With Blue and Pink With Sprinkles

I see more Wrecks in our futures!! :)"

Based on the appearance of the "SunDrop" bride, they already had that cake about 5 months BEFORE the one in this post. Heh.

And y'all just keep the comments comin' bless your hearts. If there's one thing real Southern Folk are good at, it's laughing at ourselves. Now let's all have some iced tea and just enjoy the cakes y'hear?

Jeanette said...

That was awesome. The music even made my screaming 9 month old stop. If only it'd work on a loop and not drive me crazy :) But besides the music...awesome wrecks!

Morgan said...

Funny!! Thanks for always being good for a laugh ... You are a good giggling part of my day :)

Amy said...

Rednecks gotta have cake too. The dialogue in my mind went something like this:

Bud: I like beer. I like the confederacy let's make a cake for our wedding!
Ann: Are you purposin?
Bud: Got to celebrate something if we're gonna have cake.

Esty said...

I so wish we could see the bride's (standing behind cake 1) face. Happy? Horrified? Disappointed? Outraged? The possibilities are endless. I know how I'd feel, but then I wouldn't have ordered any of those cake "aspects" in the first place...

LoriK @9:46am: please try to remember the definition of a wreck - anything Jen (or in this case, John) says is a wreck.

Kaaren said...

That was great and horrific! the second cake would actually have been really cute...you know, without the beer cans.

michelle said...

Holy crap, I was soooooooo not prepared for the full cakes!!!

Shannon said...

That is a gross misuse of Sundrop. It's cruel to waste what others can't have.
(psst, soda bottlers- bring Sundrop to DC! I'll keep you in business forever!)

ViolaNut said...

The funniest thing, to me, is that my sister wanders around "ding"ing dueling banjos rather frequently, and the date stamp on the pic is her birthday. Scary.

Anonymous said...

Oh. My. Heck.

The first one...yike.

The last one? I'm gonna run with the concept that the bride and groom purposely came up with the most oulandish, tackiest cake they could come up with as a joke. Nobody SERIOUSLY wants a cake like that, do they?

I was born a Yankee and became GRITS (Girl Raised In The South)...so I can appreciate that one from ALL angles!

WV: cophy. I seryusly need sum cophy to get ovur that cayke.

Marnie said...

Once again...brilliant commentary! I had no idea you could say so much with a few dings and a soundtrack. You make me laugh!!!!

Lissy said...

Is that a confederate flag?

Cyril said...

I LOVE SUN DROP. It rocks. Non Southerners could never understand.
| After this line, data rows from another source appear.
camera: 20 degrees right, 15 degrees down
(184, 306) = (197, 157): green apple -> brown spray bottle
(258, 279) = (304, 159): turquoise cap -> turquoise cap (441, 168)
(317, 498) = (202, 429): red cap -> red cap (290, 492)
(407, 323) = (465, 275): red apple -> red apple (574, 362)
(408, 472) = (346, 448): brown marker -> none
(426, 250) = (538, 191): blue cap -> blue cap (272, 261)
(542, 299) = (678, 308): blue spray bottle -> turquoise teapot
Confederate flags I can do without.

tardis-stowaway said...

New favorite post! I can't stop laughing.

Stephanie said...

And that is why I will never hire these people, whoever they are, to make a cake for me, much less my wedding cake. Yowzers! o_O

Rebecca said...

this post made my day.

Jaime said...

Jen, you made my day. Tacky as it is though, it is really a well done cake. I'm sure it is exactly as Bubba and Bobbie Jo pictured it.

w.v.-liononey: after drinking all the Bud Light, the wedding guests were found liononey dance floor

Anonymous said...

Redneckalicious!

Sarah Schwerin said...

Duelling redneck wedding cakes = AWESOME!

Pantry Door said...

You have to turn the screen the other way. April 30, 2010.
The other direction does look like the words ONE and RACE but, no. Turn the screen.

jillb-ilslp said...

john (the hubby of jen [I miss your all-lower case moniker])
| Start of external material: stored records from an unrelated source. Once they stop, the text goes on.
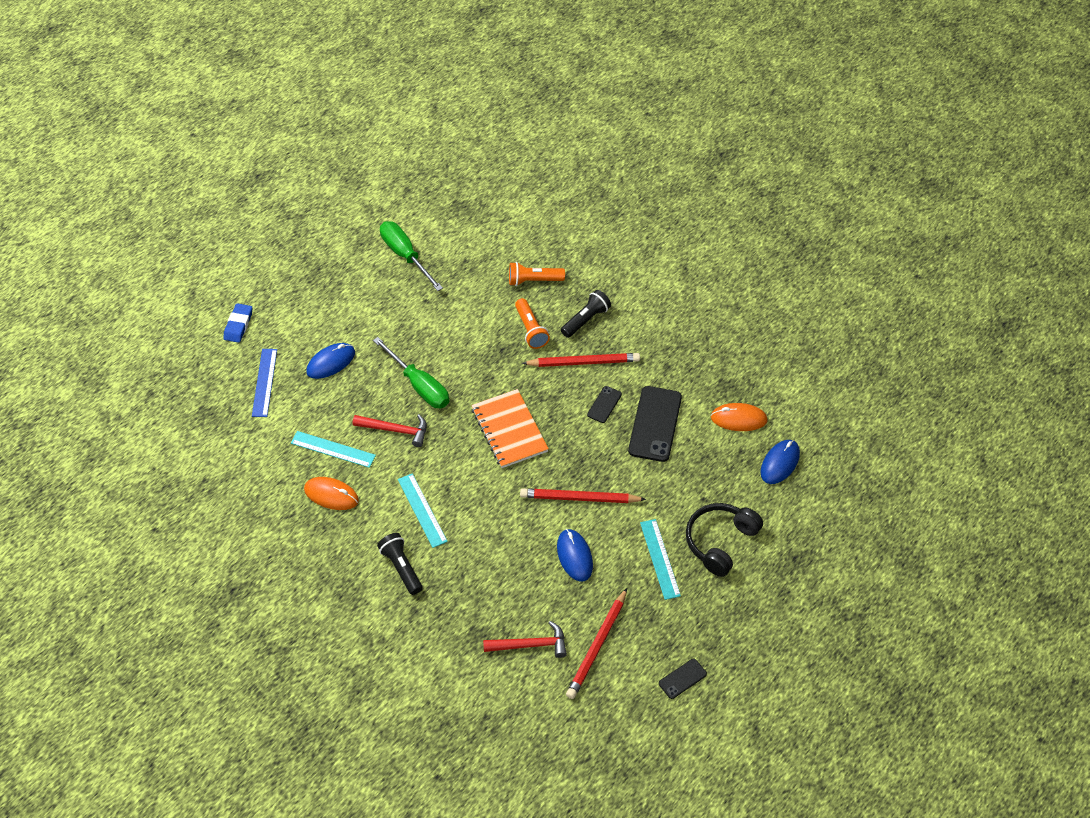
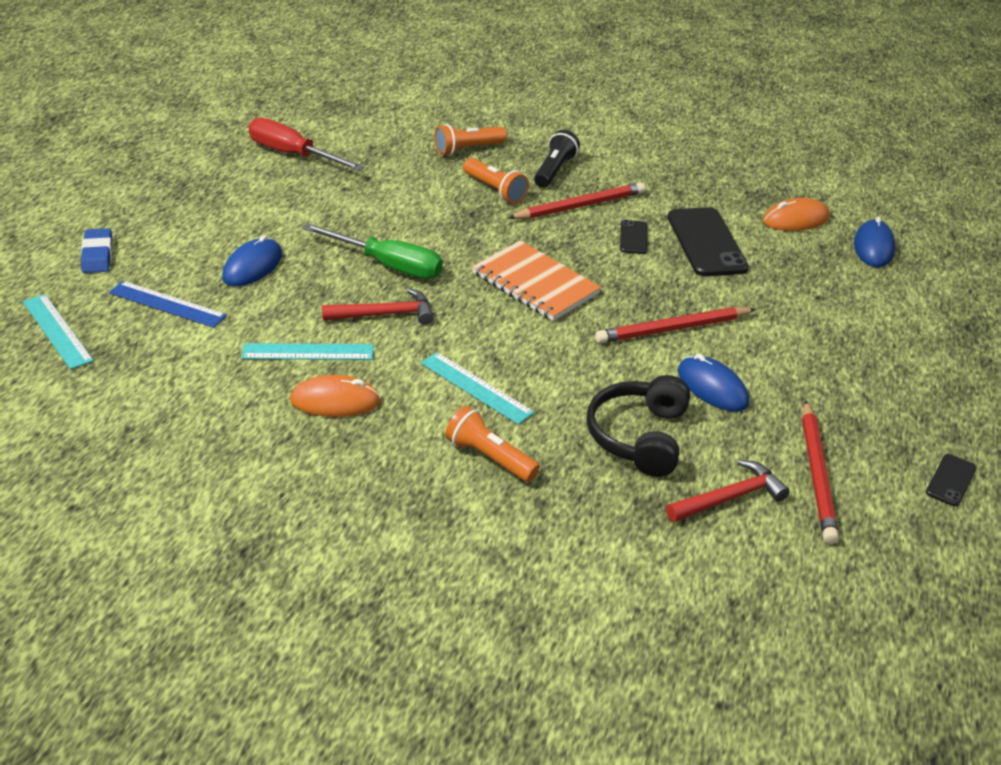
camera: 25 degrees left, 15 degrees down
(264, 382) = (167, 304): blue ruler -> blue ruler turned 45 degrees counterclockwise
(401, 567) = (489, 457): black flashlight -> orange flashlight
(405, 255) = (293, 154): green screwdriver -> red screwdriver
(660, 559) = (818, 364): turquoise ruler -> turquoise ruler (57, 331)
(720, 542) = (872, 331): black headphones -> black headphones (638, 437)

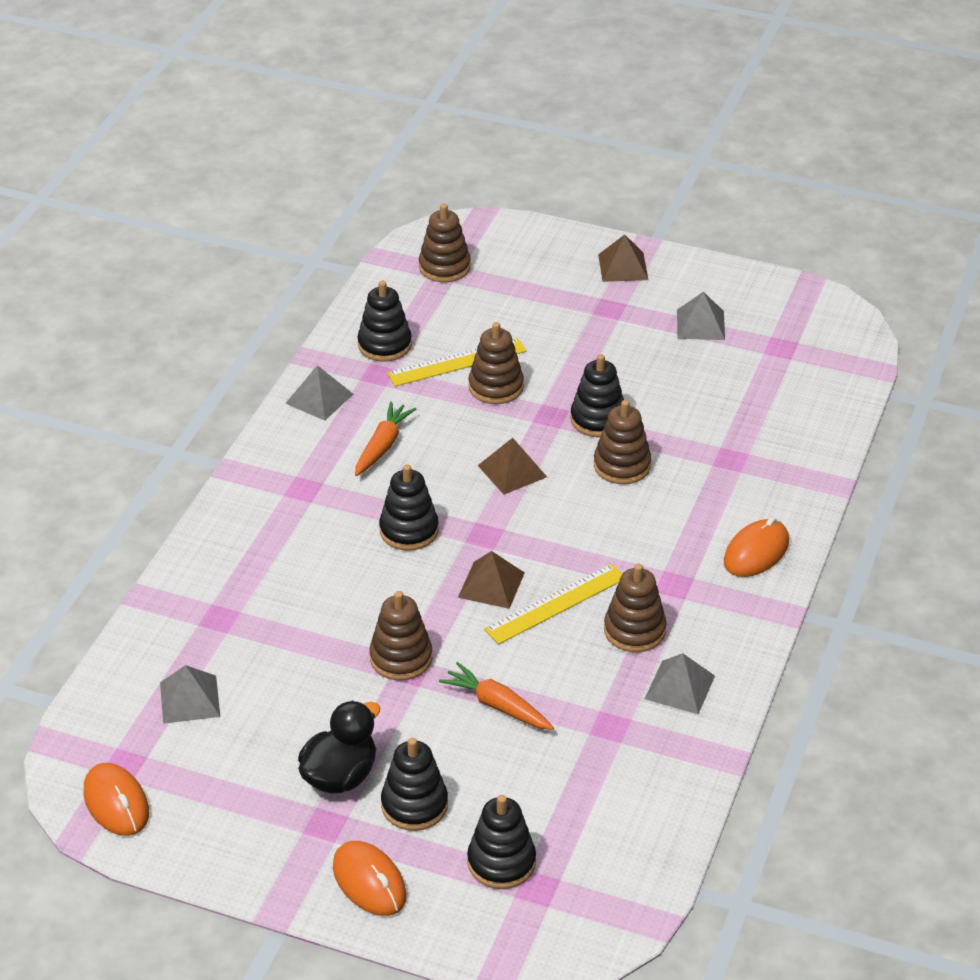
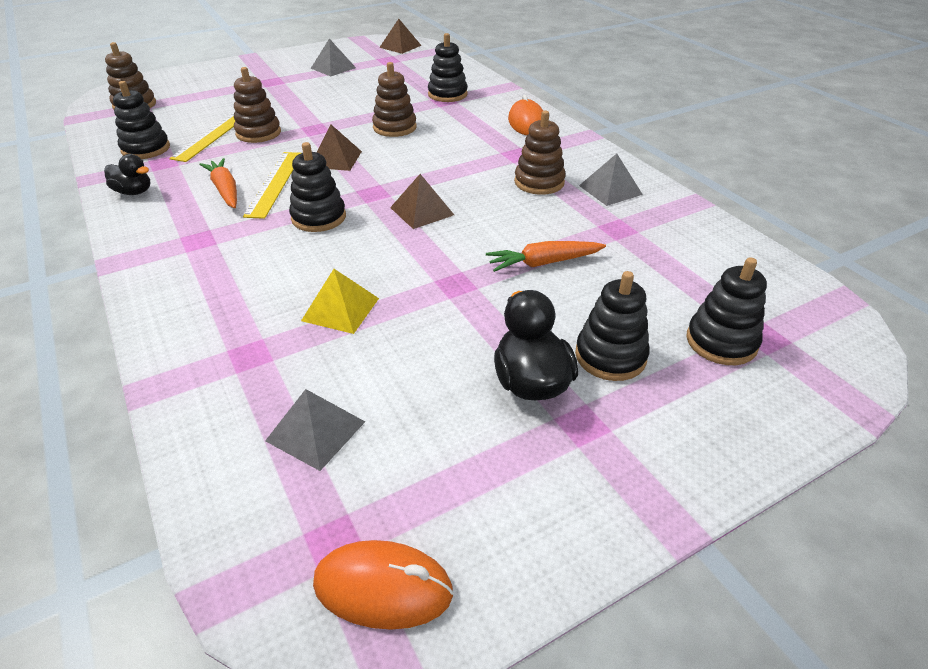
camera: 50 degrees left, 0 degrees up
(311, 628) = (340, 309): none -> yellow pyramid
(319, 398) = (134, 192): grey pyramid -> black duck
(369, 882) = (686, 434): orange mouse -> none
(401, 658) = (437, 282): brown stacking toy -> none
(556, 604) = (476, 197): yellow ruler -> yellow ruler (275, 183)
(598, 419) = (346, 118): black stacking toy -> black stacking toy (447, 94)
(623, 267) = (251, 66): brown pyramid -> brown pyramid (400, 46)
Your and Jen's brains are perverted, twisted, and brilliant - and I could just kiss them!
When the banjos go presto and the pictures pan back and the pictures suddenly fit together and become clear....priceless!
Love It!!!

angel said...

Tina said:
mwahhahaha lol!!!
That was EPIC!!!!
I love cake wrecks with music in them :P

Anonymous said...

1) The horror. Please don't tell anyone I live in the south. Omg.
2) In the center of Atlanta, in the oldest park in the city, we have seen an elderly man marching around carrying a 4'x6' confederate flag up and down the paths. I don't know what he is trying to say, but I'm gonna ask him if I see him again.
3) I was traumatized by yesterday's cruise post, and especially the comments from the meanieheads. So much so that I had a dream about it. You will be happy to know that I called your travel agent and she is taking care of the whole thing. (What have you done to me!?)

Alex

john (the hubby of JEN) said...

jillb-ilslp,

Actually it's weird. My name is supposed to always be john (the hubby of Jen) in deference to Jen's incredible awesometude. For some reason though, Blogger capitalizes my name on Cake Wrecks proper. Hm.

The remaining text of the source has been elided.